- Directed by: Laurent Heynemann
- Written by: Pierre Fabre; Laurent Heynemann; Caroline Huppert ;
- Based on: L'histoire de Birgitt Haas by Guy Teisseire
- Produced by: Jean-Serge Breton Yves Gasser
- Starring: Philippe Noiret; Jean Rochefort; Lisa Kreuzer;
- Cinematography: Jean-Francis Gondre
- Music by: Philippe Sarde
- Production companies: Films A2 Zénith Production
- Release date: 2 September 1981;
- Running time: 105 minutes
- Countries: France West Germany
- Language: French

= Birgitt Haas Must Be Killed =

Birgitt Haas Must Be Killed (French: Il faut tuer Birgitt Haas) is a 1981 French-West German political thriller film directed by Laurent Heynemann and starring Philippe Noiret, Jean Rochefort and Lisa Kreuzer. It is based on the novel L'histoire de Birgitt Haas by French film critic Guy Teisseir (1934-1993).

==Plot==
Athanase, head of a top-secret counterintelligence group called "Hangar", is given the task of eliminating Birgitt Haas, a former German terrorist. A new ambitious member of the group, Colonna, suggests disguising the assassination as a crime of passion by connecting Birgitt with a random man who would later take the blame for the murder. For this role, Colonna suggests Bauman, an unemployed, weak-willed man whose wife left him. Bauman's ex-wife happens to be Colonna's mistress. Upon his arrival in Munich, Bauman meets Birgitt, falls in love with her and plans to go away with her. Athanase's group proceeds with their assassination plan, but Bauman intervenes. In the ensuing shootout, Colonna is mortally wounded by Birgitt who then surrenders to the police.

==Cast==
- Philippe Noiret as Athanase
- Jean Rochefort as Charles-Philippe Bauman
- Lisa Kreuzer as Monica / Birgitt Haas
- Bernard Le Coq as Colonna
- Maurice Teynac as Chamrode
- Michel Beaune as Delaunay
- Victor Garrivier as Nader
- Monique Chaumette as Laura
- Christian Bouillette
- Stephan Meldegg as Steinhof
- Peter Chatel as Betz
- Roland Blanche as Othenin
- Dagmar Deisen as Gisella
- Lucienne Hamon as Claire, Athanase's wife
- Axel Ganz as Weidman
- André Wilms as Volker

==Reception==
The film was only moderately successful in France and sold 949,556 tickets.

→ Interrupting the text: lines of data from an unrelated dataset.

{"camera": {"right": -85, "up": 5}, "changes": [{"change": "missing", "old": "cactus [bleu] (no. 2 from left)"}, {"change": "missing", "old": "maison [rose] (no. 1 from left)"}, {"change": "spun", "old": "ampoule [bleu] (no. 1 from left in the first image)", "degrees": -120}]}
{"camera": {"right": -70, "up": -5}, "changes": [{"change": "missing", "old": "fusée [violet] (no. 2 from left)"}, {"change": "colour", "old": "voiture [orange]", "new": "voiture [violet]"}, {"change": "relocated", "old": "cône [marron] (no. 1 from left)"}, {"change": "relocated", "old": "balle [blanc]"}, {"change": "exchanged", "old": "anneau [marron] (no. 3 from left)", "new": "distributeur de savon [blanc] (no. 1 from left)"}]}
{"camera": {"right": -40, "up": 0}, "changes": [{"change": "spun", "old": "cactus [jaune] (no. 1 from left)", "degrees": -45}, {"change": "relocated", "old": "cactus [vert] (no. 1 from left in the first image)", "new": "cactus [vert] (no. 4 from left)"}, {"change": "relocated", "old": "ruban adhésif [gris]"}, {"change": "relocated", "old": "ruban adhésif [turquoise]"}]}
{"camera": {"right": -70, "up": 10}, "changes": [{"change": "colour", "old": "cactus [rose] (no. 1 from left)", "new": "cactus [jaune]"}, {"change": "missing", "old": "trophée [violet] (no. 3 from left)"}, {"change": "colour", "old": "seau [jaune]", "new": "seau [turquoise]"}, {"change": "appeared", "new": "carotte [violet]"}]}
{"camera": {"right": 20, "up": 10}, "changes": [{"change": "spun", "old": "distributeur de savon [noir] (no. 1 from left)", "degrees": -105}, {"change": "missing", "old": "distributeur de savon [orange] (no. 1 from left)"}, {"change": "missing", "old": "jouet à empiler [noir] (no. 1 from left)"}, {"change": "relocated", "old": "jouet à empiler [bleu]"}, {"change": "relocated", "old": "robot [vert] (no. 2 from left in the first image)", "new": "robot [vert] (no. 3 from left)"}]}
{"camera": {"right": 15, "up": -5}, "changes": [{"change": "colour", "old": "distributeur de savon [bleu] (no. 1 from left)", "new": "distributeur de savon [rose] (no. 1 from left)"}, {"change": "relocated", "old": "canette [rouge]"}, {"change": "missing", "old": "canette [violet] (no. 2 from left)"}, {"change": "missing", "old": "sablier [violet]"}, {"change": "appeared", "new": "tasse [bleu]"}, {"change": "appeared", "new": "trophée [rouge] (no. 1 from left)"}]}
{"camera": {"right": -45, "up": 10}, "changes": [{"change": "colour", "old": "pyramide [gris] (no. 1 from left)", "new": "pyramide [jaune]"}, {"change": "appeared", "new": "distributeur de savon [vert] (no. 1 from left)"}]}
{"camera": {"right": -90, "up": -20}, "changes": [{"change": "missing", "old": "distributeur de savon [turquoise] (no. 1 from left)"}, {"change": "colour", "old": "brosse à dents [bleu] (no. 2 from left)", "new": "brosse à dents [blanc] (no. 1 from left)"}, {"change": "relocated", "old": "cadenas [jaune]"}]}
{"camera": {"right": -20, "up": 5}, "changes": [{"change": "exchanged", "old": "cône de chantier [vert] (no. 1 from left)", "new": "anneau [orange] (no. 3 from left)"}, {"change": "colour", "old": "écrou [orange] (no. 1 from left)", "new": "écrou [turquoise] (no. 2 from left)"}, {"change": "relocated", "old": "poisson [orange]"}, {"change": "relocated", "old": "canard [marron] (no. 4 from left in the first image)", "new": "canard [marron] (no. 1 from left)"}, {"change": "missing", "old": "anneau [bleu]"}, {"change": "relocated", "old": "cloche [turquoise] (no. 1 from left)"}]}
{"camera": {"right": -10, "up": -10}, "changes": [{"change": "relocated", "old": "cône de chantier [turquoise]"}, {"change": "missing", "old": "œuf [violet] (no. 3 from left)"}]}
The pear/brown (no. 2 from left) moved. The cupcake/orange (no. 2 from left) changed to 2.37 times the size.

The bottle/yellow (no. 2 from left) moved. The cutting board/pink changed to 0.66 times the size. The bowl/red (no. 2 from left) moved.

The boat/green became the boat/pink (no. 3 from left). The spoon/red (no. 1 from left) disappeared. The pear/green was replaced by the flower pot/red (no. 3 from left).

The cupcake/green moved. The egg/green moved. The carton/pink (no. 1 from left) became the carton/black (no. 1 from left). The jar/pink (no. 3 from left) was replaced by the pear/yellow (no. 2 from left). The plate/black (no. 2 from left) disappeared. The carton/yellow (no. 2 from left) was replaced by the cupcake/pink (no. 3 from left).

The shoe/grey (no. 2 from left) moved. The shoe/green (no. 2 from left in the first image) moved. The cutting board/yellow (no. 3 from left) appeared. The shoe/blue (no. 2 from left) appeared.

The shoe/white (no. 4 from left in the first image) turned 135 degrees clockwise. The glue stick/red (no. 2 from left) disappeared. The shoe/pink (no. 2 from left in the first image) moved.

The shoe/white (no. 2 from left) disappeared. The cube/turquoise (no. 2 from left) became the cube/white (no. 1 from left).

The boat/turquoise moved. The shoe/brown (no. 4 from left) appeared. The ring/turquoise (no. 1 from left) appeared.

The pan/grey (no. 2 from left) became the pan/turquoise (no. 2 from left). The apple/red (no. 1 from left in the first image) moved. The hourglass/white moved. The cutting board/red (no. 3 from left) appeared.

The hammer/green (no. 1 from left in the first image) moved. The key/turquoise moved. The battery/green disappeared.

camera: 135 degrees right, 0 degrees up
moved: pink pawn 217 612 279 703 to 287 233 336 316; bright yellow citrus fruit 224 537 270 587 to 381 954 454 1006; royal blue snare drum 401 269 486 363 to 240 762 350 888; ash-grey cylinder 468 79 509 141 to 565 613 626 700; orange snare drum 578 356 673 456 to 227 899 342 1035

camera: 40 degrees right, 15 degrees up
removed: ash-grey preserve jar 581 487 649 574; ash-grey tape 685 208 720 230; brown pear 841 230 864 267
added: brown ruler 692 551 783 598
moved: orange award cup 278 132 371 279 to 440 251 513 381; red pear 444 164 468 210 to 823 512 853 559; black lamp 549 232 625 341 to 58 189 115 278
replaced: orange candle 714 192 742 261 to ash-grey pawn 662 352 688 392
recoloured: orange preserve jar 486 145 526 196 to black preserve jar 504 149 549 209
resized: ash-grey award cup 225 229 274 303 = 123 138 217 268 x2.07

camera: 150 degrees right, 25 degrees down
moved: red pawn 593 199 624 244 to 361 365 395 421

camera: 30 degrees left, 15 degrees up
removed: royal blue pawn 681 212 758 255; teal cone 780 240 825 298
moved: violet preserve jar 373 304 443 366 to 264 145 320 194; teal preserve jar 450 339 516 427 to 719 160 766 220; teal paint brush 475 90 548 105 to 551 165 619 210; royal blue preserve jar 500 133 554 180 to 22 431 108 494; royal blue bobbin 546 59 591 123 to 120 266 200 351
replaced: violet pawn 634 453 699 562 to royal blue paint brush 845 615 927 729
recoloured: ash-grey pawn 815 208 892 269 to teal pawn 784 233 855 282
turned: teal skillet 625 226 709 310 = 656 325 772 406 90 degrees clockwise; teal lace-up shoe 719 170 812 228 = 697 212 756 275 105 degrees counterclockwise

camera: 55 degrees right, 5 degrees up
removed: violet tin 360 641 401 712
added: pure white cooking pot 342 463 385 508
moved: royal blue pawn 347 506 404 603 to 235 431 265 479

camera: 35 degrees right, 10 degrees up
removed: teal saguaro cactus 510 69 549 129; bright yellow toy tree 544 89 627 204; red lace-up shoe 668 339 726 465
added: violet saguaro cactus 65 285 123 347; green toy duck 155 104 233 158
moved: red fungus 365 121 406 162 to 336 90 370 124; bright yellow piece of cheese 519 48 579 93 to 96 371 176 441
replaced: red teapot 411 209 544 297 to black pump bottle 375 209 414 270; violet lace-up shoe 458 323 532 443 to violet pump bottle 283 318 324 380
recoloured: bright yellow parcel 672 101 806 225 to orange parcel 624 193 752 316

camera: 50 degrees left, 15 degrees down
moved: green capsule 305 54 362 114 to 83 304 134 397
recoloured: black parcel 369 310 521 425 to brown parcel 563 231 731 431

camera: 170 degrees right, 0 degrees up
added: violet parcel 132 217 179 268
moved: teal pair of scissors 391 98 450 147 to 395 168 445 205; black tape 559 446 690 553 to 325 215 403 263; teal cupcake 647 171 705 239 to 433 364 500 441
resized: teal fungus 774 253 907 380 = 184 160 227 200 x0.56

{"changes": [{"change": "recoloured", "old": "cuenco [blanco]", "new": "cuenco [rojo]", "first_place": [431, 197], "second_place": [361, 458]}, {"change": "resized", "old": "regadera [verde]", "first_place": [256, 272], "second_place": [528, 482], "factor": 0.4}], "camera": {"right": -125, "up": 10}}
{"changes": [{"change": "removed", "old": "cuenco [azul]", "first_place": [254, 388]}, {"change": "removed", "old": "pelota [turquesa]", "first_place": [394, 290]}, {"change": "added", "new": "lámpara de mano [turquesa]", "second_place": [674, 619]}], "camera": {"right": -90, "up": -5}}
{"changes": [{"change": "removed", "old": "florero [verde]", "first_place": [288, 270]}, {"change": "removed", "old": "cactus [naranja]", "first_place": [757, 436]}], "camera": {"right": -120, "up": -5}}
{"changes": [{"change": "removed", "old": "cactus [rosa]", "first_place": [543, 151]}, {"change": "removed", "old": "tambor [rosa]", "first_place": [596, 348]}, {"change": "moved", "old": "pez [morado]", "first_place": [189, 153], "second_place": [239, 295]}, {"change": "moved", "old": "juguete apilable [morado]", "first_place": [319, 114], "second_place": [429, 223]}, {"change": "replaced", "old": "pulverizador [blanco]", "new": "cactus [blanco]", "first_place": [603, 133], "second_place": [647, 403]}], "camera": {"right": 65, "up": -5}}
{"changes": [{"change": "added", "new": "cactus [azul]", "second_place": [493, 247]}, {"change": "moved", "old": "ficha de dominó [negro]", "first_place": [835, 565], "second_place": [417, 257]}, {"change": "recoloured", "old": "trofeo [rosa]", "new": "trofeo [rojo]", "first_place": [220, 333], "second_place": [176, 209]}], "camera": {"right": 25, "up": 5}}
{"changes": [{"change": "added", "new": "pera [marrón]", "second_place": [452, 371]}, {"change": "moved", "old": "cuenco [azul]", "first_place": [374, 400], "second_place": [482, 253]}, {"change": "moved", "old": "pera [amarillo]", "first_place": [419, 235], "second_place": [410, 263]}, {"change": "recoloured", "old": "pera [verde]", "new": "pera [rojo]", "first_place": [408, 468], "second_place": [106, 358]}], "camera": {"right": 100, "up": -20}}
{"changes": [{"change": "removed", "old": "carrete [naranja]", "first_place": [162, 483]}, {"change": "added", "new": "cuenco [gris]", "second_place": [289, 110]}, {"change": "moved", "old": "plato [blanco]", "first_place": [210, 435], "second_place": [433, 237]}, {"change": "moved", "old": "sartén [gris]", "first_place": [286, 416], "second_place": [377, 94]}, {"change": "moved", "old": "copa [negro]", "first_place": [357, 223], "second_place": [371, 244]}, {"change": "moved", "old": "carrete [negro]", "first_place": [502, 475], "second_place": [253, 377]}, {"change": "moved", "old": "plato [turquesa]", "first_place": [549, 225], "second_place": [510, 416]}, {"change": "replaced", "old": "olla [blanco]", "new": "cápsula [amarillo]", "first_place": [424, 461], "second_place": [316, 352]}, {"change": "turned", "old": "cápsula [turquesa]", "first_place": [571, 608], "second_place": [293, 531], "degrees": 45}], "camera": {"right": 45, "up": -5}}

It received mixed reviews in the U.S. Vincent Canby in The New York Times called it "an espionage melodrama of startling ineptitude" and "a movie of wrong-headed solemnity." The Washington Post criticized Heynemann and his screenwriting collaborators for approaching "a shaky thriller premise in the guise of rank, soggy-sleeved sentimentalists", and added that the film "would be substantially improved if it took a cold-eyed view of its characters." The Christian Science Monitor said it was "resonant and involving much of the time, but slippery and superficial in its refusal to take a forthright stand on the issue of terrorism itself." Stanley Kauffmann in The New Republic said the film hit "the double bull's eye". In WOR-TV & The New York Journal, Judith Crist called it "an eerie, fantastic tale of undercover intrigue", and added that "three stunning performances--by Philippe Noiret, Jean Rochefort and Lisa Kreuzer--give credibility and power." Bay Area Reporter called it "a good thriller, and more compassionate than most", and concluded: "this is decidedly not one of those spy films in which people are no more than numbers; even minor characters are fleshed out into human form."